In reaching this decision, Judge Shannon emphasized the importance of the debtors’ desire to continue operations on a going-forward basis and noted that he was particularly concerned with the plight of the employees of the debtors, who would only continue to receive their weekly or monthly wages if the debtors succeeded. Judge Shannon seemed to be primarily focused on the fact that it had been exceptionally difficult for RMH to reach global settlements with the primary stakeholders and that those global settlements were almost necessary to the debtors’ successful reorganization. In RMH’s case, where the global settlements with RMH’s parent company, the plan sponsor and equityholder, and the senior lenders were necessary to continue the debtors’ operations on a going-forward basis, it appears that Judge Shannon agreed that the debtors had a legitimate justification for providing significantly higher distributions under the plan to trade creditors, this being necessary to the debtors’ continued operations.

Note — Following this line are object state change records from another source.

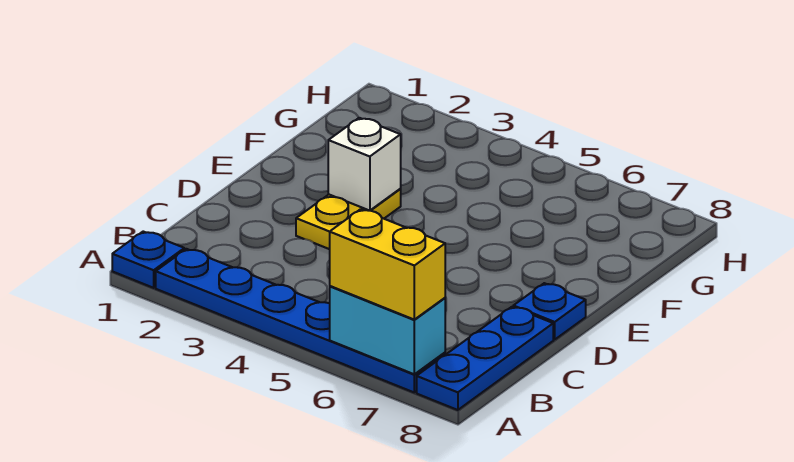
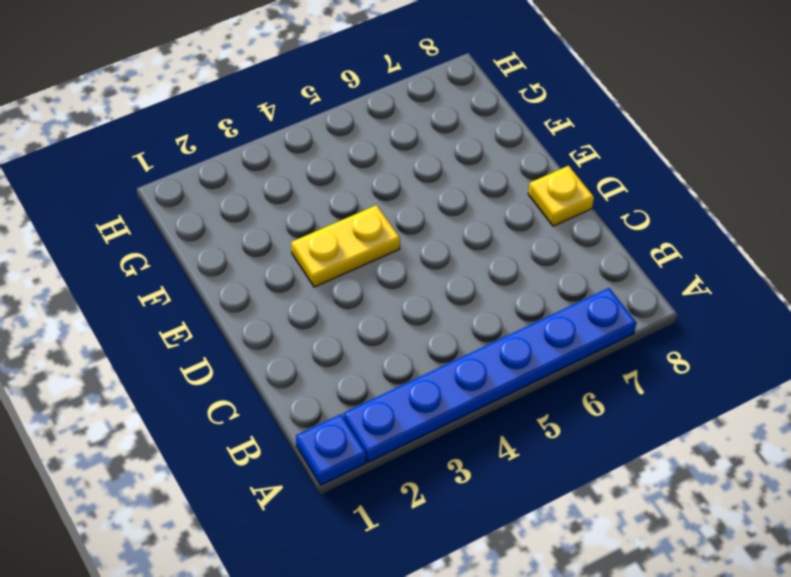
yellow plate D8 level 1 -> blue plate D8 level 1
yellow plate E3:E4 level 1 -> yellow plate D3:E3 level 1
none -> blue plate A8:C8 level 1
none -> cyan brick A6:A7 level 2

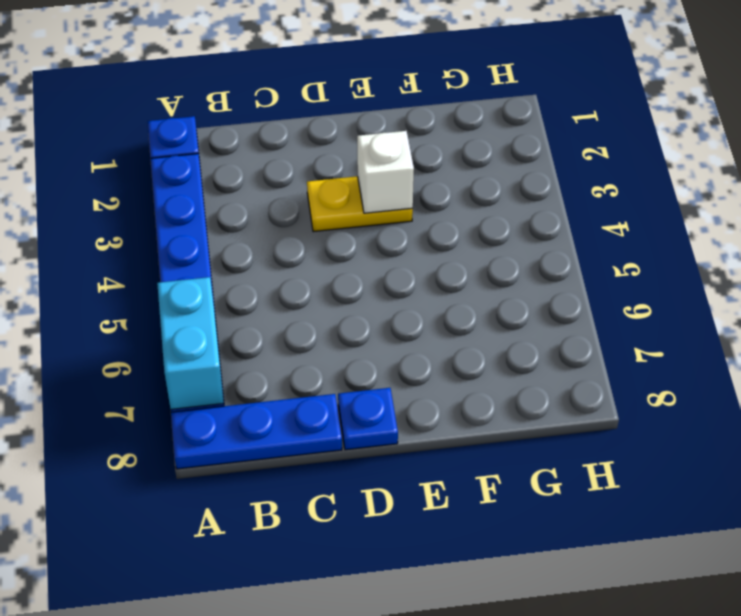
none -> yellow brick A6:A7 level 3

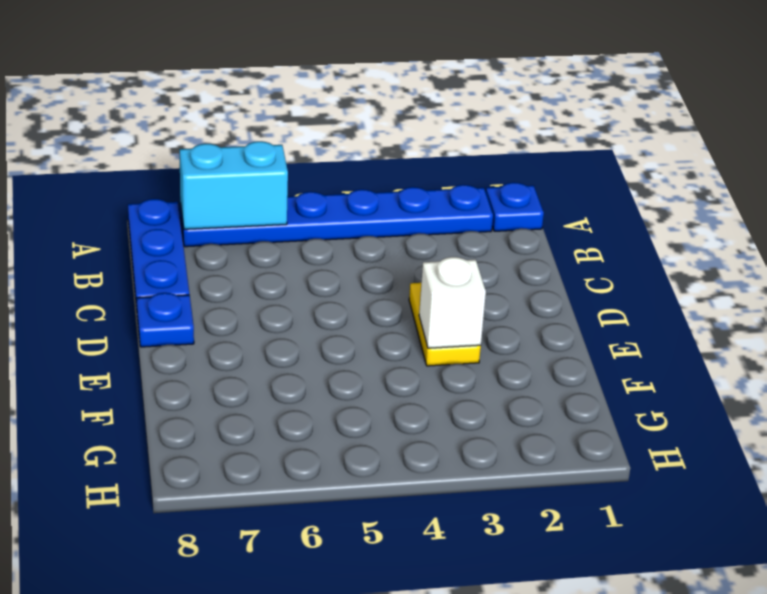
none -> yellow brick A6:A7 level 3

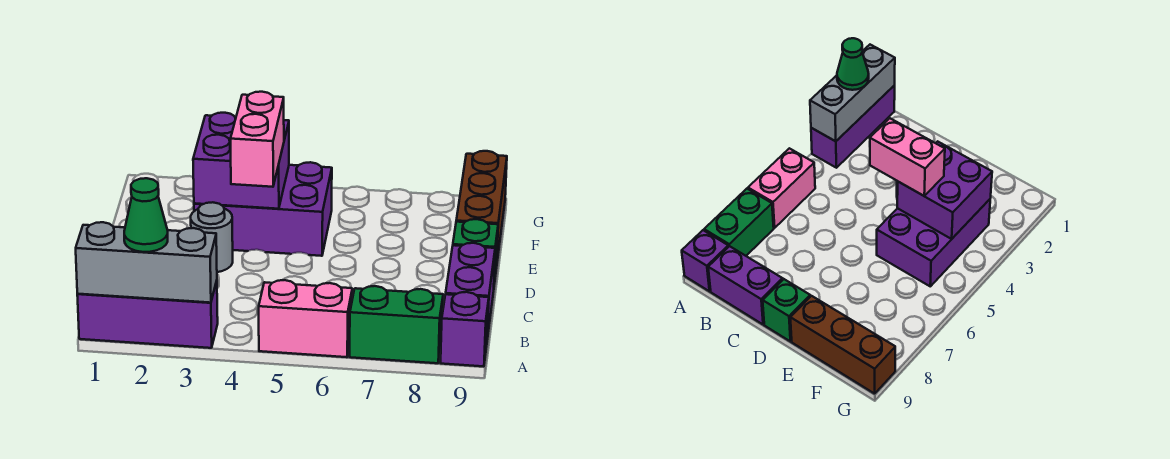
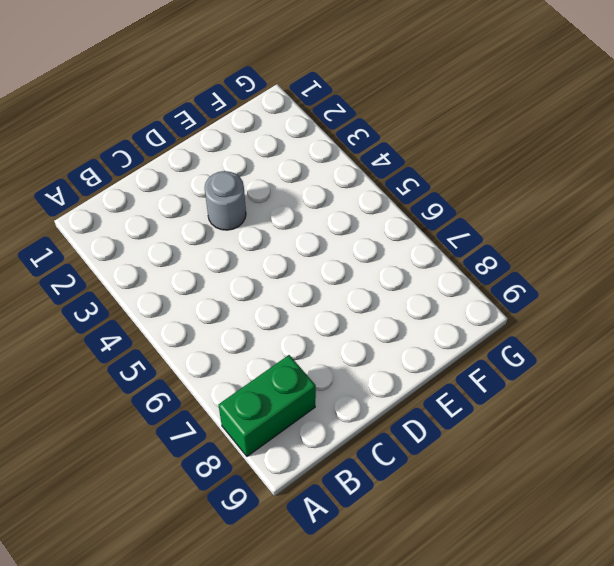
green brick A8:B8 level 1 -> green brick A7:A8 level 1
none -> purple brick A1:A3 level 1
none -> pink brick A5:A6 level 1
none -> purple brick A9 level 1

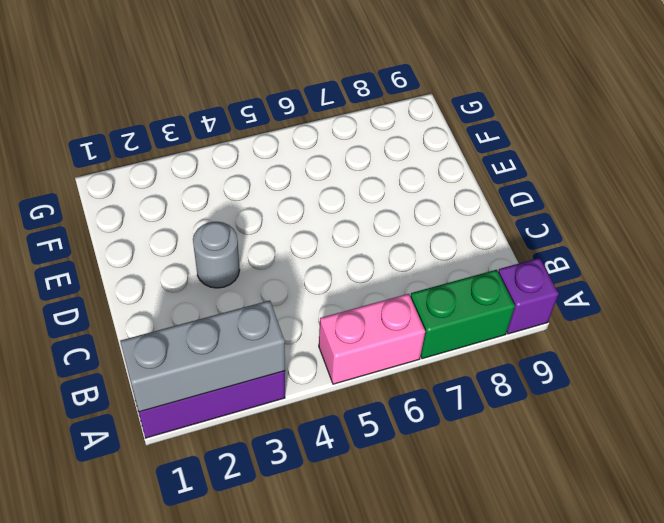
none -> purple brick B9:C9 level 1
none -> green brick D9 level 1
none -> purple brick E3:F5 level 1

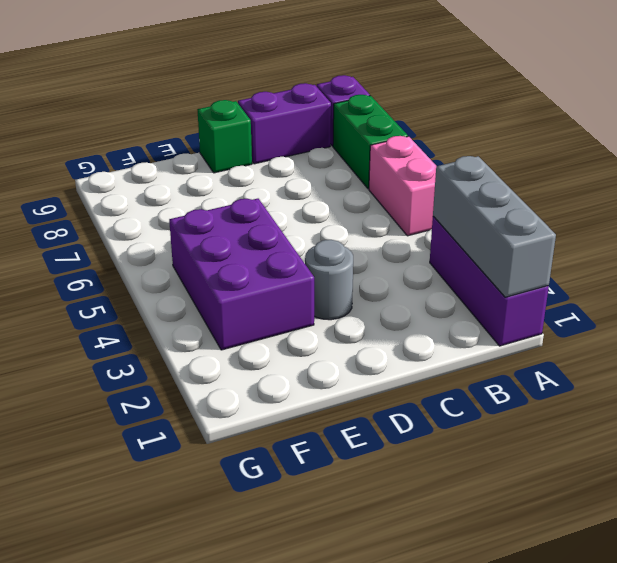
none -> brown brick E9:G9 level 1
none -> purple brick E3:F4 level 2
none -> green cone A2 level 3

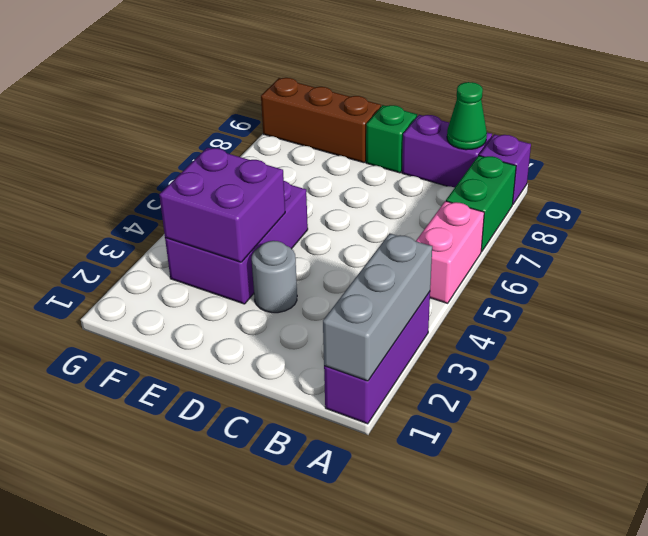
green cone B9 level 2 -> green cone A2 level 3
none -> pink brick D4:E4 level 3

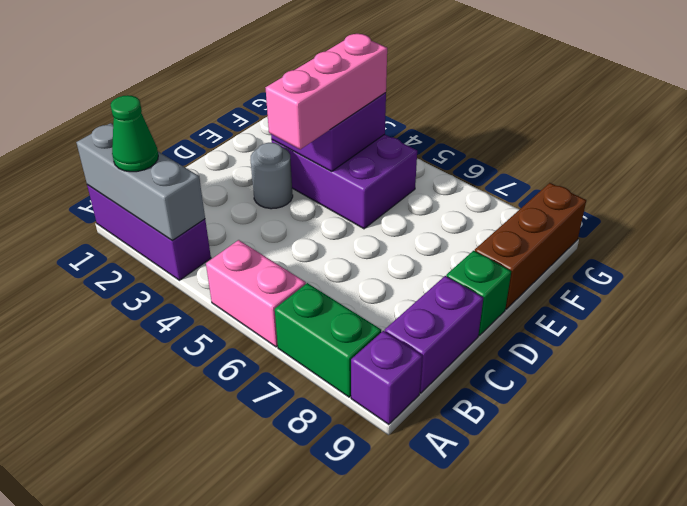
pink brick D4:F4 level 3 -> pink brick D4:E4 level 3

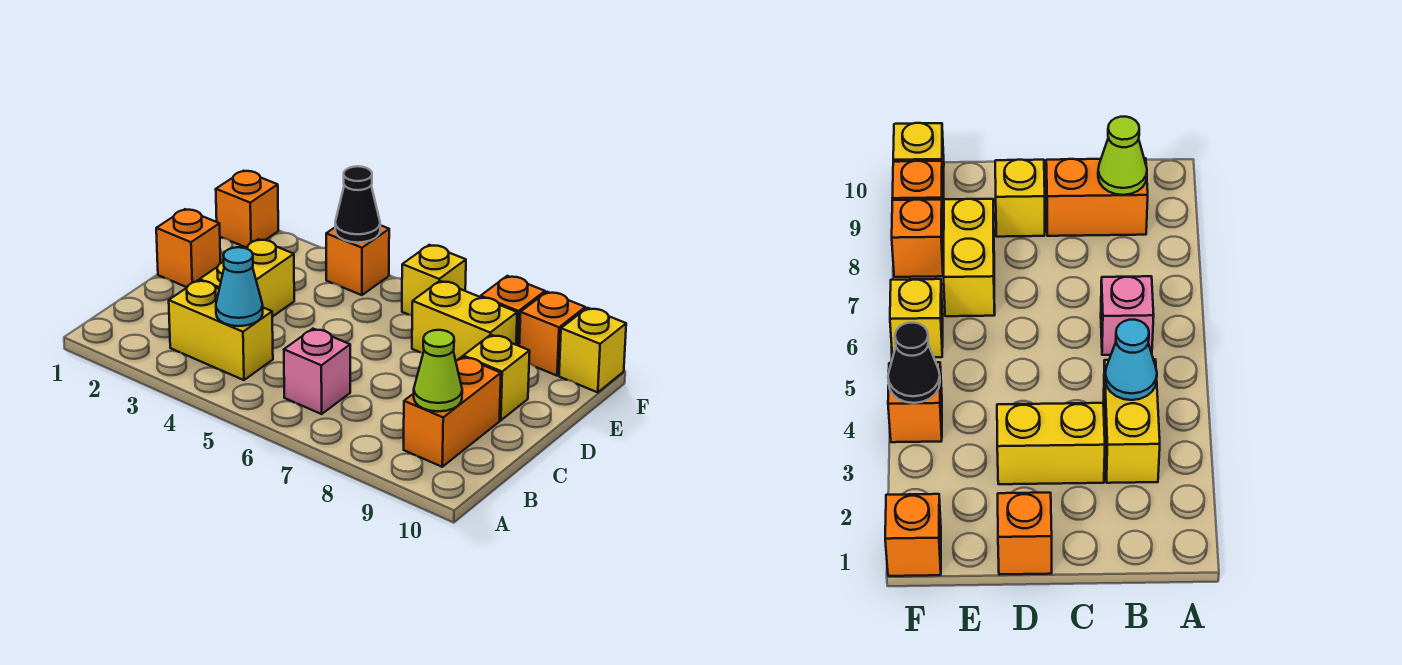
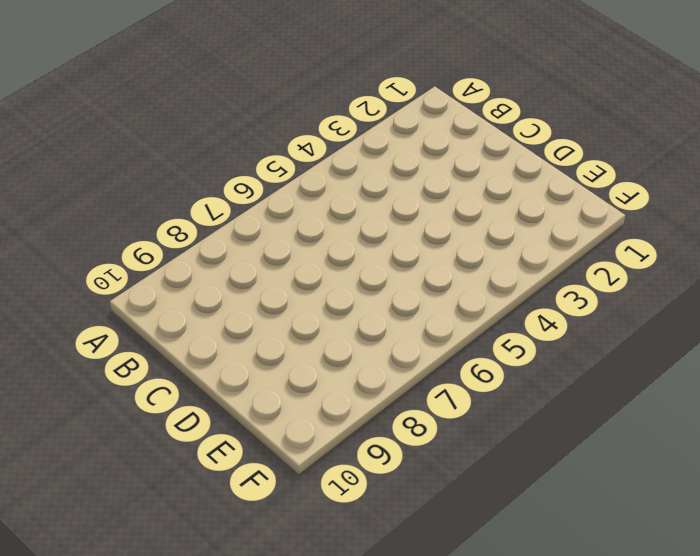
none -> yellow brick B3:B4 level 1
none -> pink brick B6 level 1
none -> orange brick B9:C9 level 1

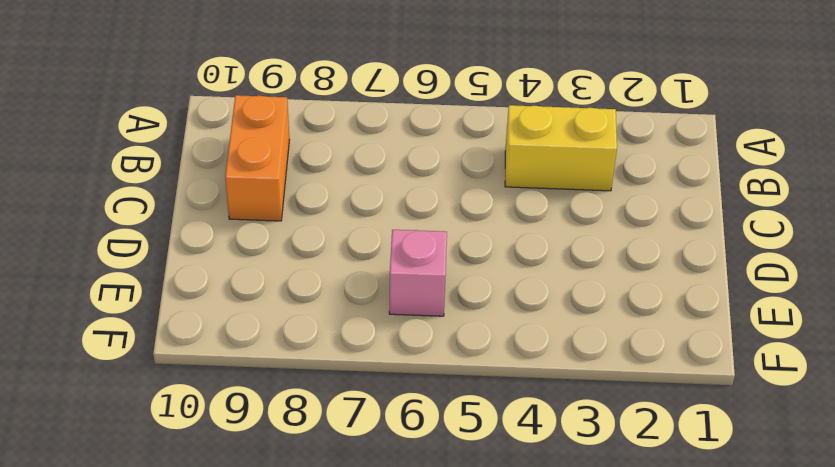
pink brick E6 level 1 -> pink brick B6 level 1
none -> yellow brick C3:D3 level 1
none -> orange brick D1 level 1
none -> yellow brick D9 level 1

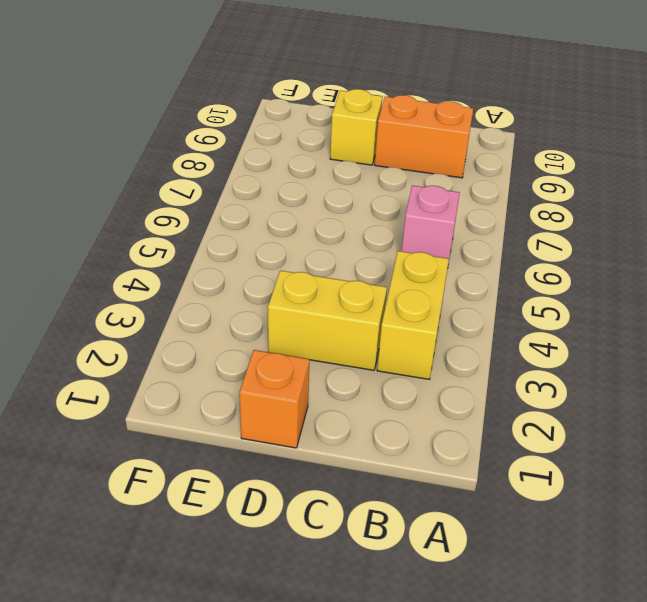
none -> yellow brick E7:E8 level 1
none -> orange brick F1 level 1
none -> orange brick F4 level 1

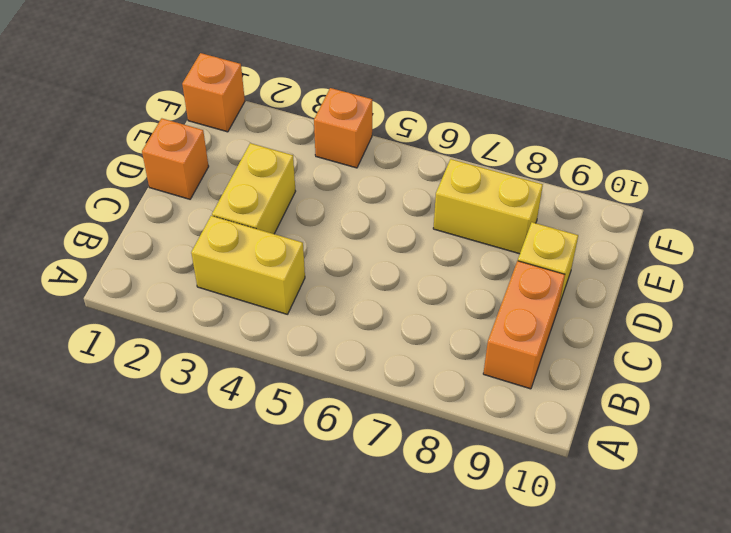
none -> pink brick B6 level 1
none -> yellow brick F6 level 1
none -> orange brick F8 level 1

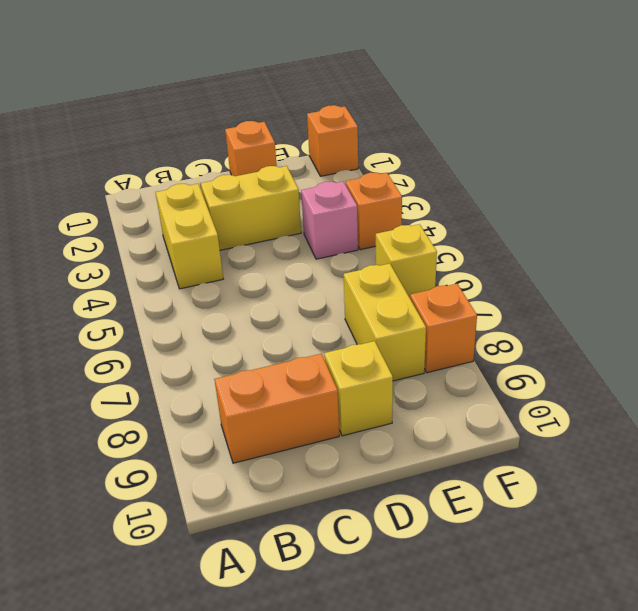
pink brick E4 level 1 -> pink brick B6 level 1
none -> orange brick F9 level 1
none -> yellow brick F10 level 1
none -> cyan cone B4 level 2

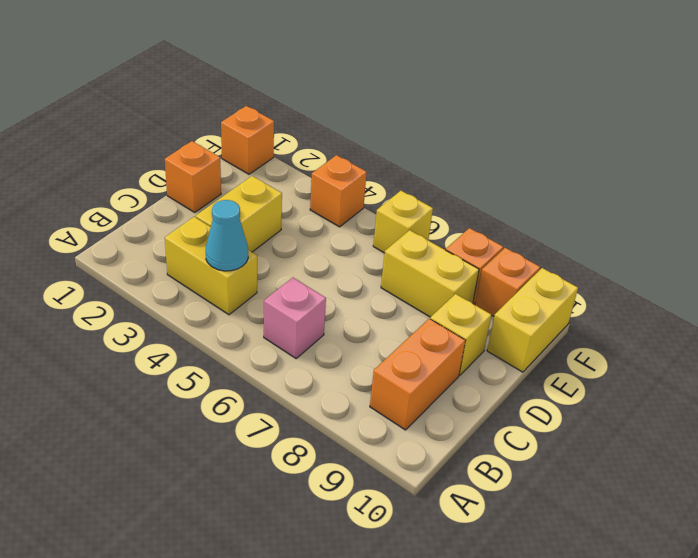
yellow brick E10:F10 level 1 -> yellow brick F10 level 1
none -> lime cone B9 level 2
none -> black cone F4 level 2

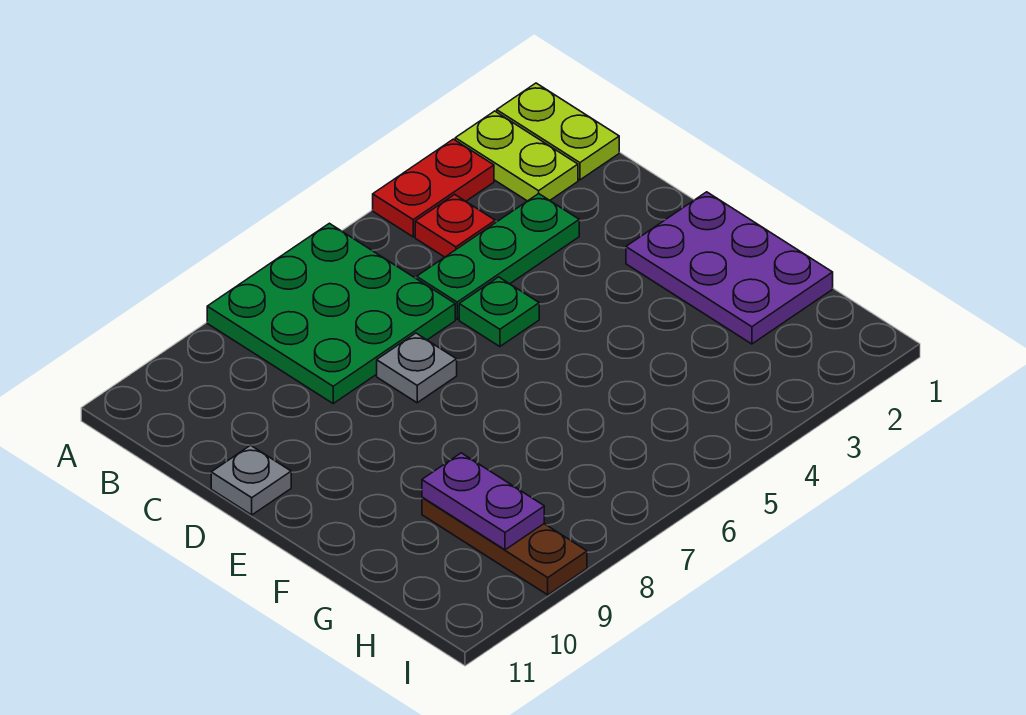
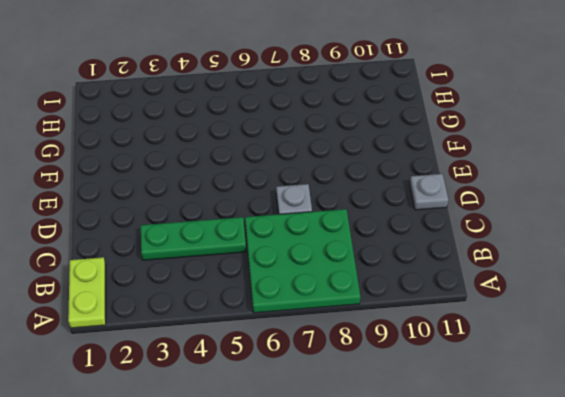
none -> lime plate A2:B2 level 1
none -> red plate A3:A4 level 1
none -> red plate B4 level 1

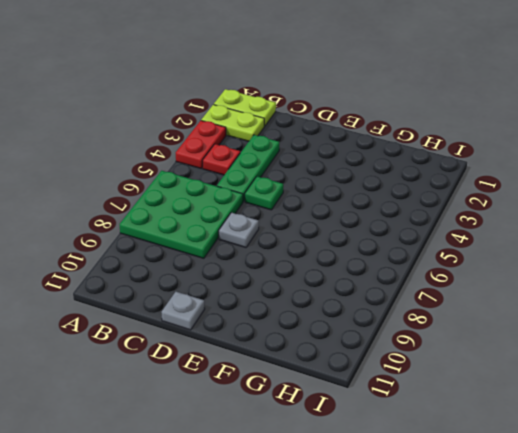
none -> purple plate E1:G2 level 1
none -> brown plate G9:I9 level 1
none -> purple plate G9:H9 level 2

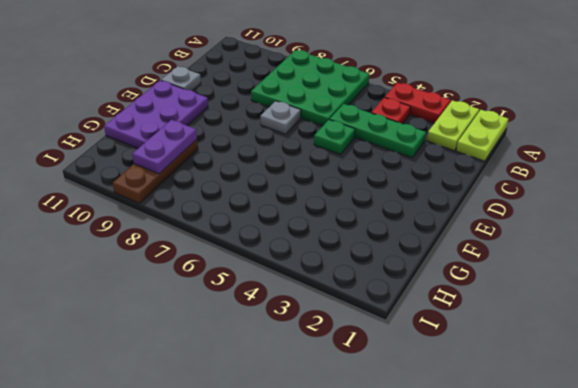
purple plate E10:G11 level 1 -> purple plate E1:G2 level 1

[1] In re RMH Franchise Holdings Inc., Case No. 18-11092 (BLS), in the District of Delaware is a chapter 11 case being jointly administered, pursuant to Sections 1107(a) and 1108 of the Code, with the chapter 11 cases of NuLnk Inc., RMH Illinois LLC, RMH Franchise Corp. and Contex Restaurants Inc. All of the debtors filed separate cases on May 8, 2018, and are continuing to manage their cases as debtors in possession.

[2] Additionally, holders of smaller unsecured claims totaling about $820,000 in the aggregate would receive a 25 percent distribution on allowed claims.

[3] In re FF Holdings Corp., No. 98-37-JJF, 1998 U.S. Dist. LEXIS 10741, at *16 (D. Del. Feb. 17, 1998); see also In re Nuverra Envtl. Sols. Inc., 590 B.R. 75, 97 (D. Del. 2018); In re Coram Healthcare Corp., 315 B.R. 321, 349 (Bankr. D. Del. 2004).

[4] Debtors’ Memorandum of Law in Support of Confirmation of First Amended Chapter 11 Plan of Reorganization of RMH Franchise Holdings, Inc. and its Affiliated Debtors, as Modified, Case No. 18-11092 (BLS), Dkt. No. 864 (“Memorandum of Law”), at 9-11.

[5] Memorandum of Law at 9-10 & n.16 (citing In re Jersey City Med. Ctr., 817 F.2d 1055, 1061 (3d Cir. 1987). RMH also cited other courts that have reached the same conclusion.

[6] Id. (quoting In re Nuverra Envt’l Sols. Inc., 590 B.R. 75, 79-80 (D. Del. 2018)).

[7] Id. (quoting Nuverra Envt’l, 590 B.R. at 98-99).

[8] Id. & n.15 (citing In re Georgetown Ltd. P’ship, 209 B.R. 763, 772 (Bankr. M.D. Ga. 1997) (upholding separate classification of “trade creditors with whom Debtors intends [sic] to have a continuing business relationship” and concluding that “[b]y itself, this is a sufficient reason for the separate classifications”); and In re Graphic Commc’ns Inc., 200 B.R. 143, 147 (Bankr. E.D. Mich. 1996) (finding a rational business reason for separately classifying “trade creditors who advance goods and services that the debtor needs to operate”)).

[9] Memorandum of Law at 11.

[10] Memorandum of Law at 11.

[11] Memorandum of Law at 11.

[12] The unsecured creditors’ committee objected on an additional, unrelated basis, and Judge Shannon overruled that objection as well.